CSA Provides Best Practices For Healthcare Supply Chain Cybersecurity

May 16, 2022 - The Cloud Security Alliance (CSA) released guidance to help organizations effectively address healthcare supply chain cybersecurity. From software components to medical devices, pharmaceuticals, and food suppliers, healthcare organizations are responsible for keeping tabs on each step of the supply chain. 

The 2020 SolarWinds cyberattack brought national attention to supply chain security. A recent survey commissioned by Trellix and conducted by Vanson Bourne found that over 80 percent of surveyed healthcare organizations had implemented some degree of software supply chain risk management policies. However, only 26 percent reported fully implementing the policies and procedures.

Over 90 percent of healthcare respondents said that they found software supply chain risk management policies difficult to measure and implement.

CSA urged healthcare organizations to inventory all suppliers, tier suppliers based on risk, develop a schedule for reevaluating suppliers, and require suppliers to maintain security standards.

“Healthcare delivery organizations spend billions of dollars across thousands of suppliers each year. However, research indicates that current approaches to assessing and managing vendor risks are failing,” James Angle, the paper’s lead author and co-chair of the Health Information Management Working Group, explained in an accompanying press release.

“The move to the cloud and edge computing have expanded HDOs’ electronic perimeters, not only making it harder for them to secure their infrastructure but also making them more attractive targets for cyberattacks. Given the importance of the supply chain, it’s critical that HDOs identify, assess, and mitigate supply chain cyber risks to ensure their business resilience.”

CSA noted that the healthcare supply chain has become increasingly dependent on cloud computing for tasks such as order processing, transportation, and inventory management. Due to the highly connected nature of the supply chain, CSA suggested that addressing supply chain cyber risks is crucial to enterprise resilience.

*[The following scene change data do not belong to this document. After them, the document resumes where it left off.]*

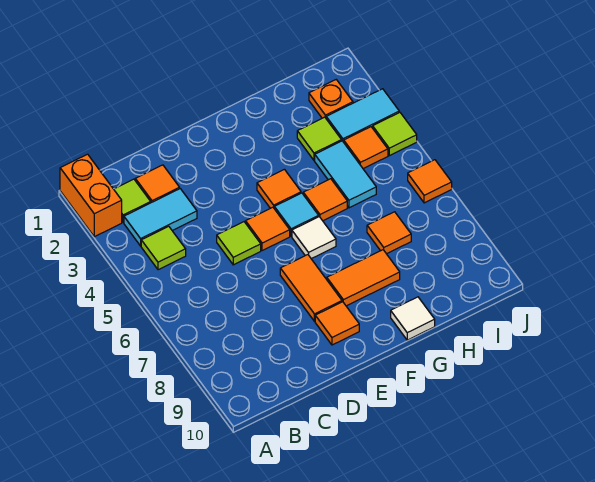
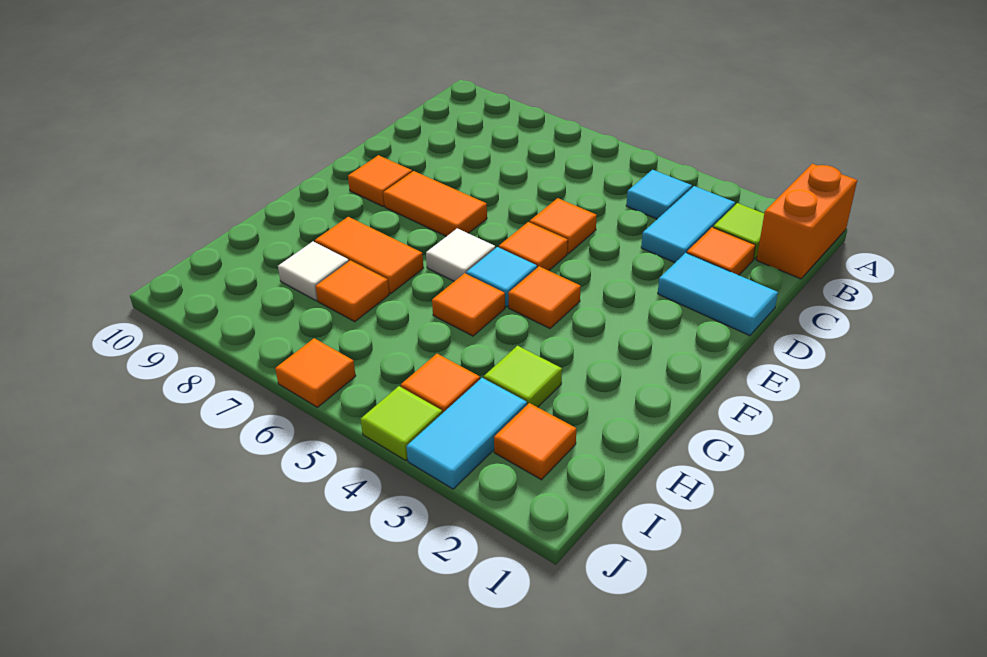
orange brick A1:A2 level 1 -> orange brick A1:B1 level 1
lime tile B4 level 1 -> cyan tile B4 level 1
lime tile D5 level 1 -> orange tile D5 level 1
orange tile F8:G8 level 1 -> orange tile G7:G8 level 1
white tile G10 level 1 -> white tile H8 level 1
cyan tile H4:H5 level 1 -> cyan tile D1:D2 level 1
orange plate I2 level 1 -> orange tile I2 level 1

CSA posited several reasons why healthcare supply chain and risk management programs may be unsuccessful:

• The lack of automation and reliance upon manual risk management processes makes it challenging to keep pace with cyber threats and the proliferation of digital applications and medical devices used in healthcare.
• Vendor risk assessments are time-consuming and costly, so few organizations conduct risk assessments of their vendors.
• Critical vendor management controls and processes are often only partially deployed or not deployed at all

The report noted that organizations must account for cyber supply chain risk management, which focuses on software and hardware systems and IT networks. In addition, healthcare organizaitons must keep tabs on supply chain cyber risk management, which involves “conventional supply chains addressing cyber risk.”

Both risk management programs must be effective in order to ensure overall supply chain security, CSA reasoned.

“An essential element of a supply chain risk management program is applying a risk rating to all suppliers. The risk rating should be applied using a predefined criterion. The HDO can use this rating to compare suppliers based on their present risk,” the report stated.

“The risk rating provides the HDO with an effective way to evaluate its supply chain. This formal risk rating process enables the HDO to apply the rating-based parameters such as risk tolerance and risk appetite. The risk rating process must be applied to all supply chain vendors to determine the level of risk that is acceptable.”

In order to mitigate risk, CSA recommended that organizations prioritize risk assessments and integrate strong security standards into contractual language when engaging with vendors.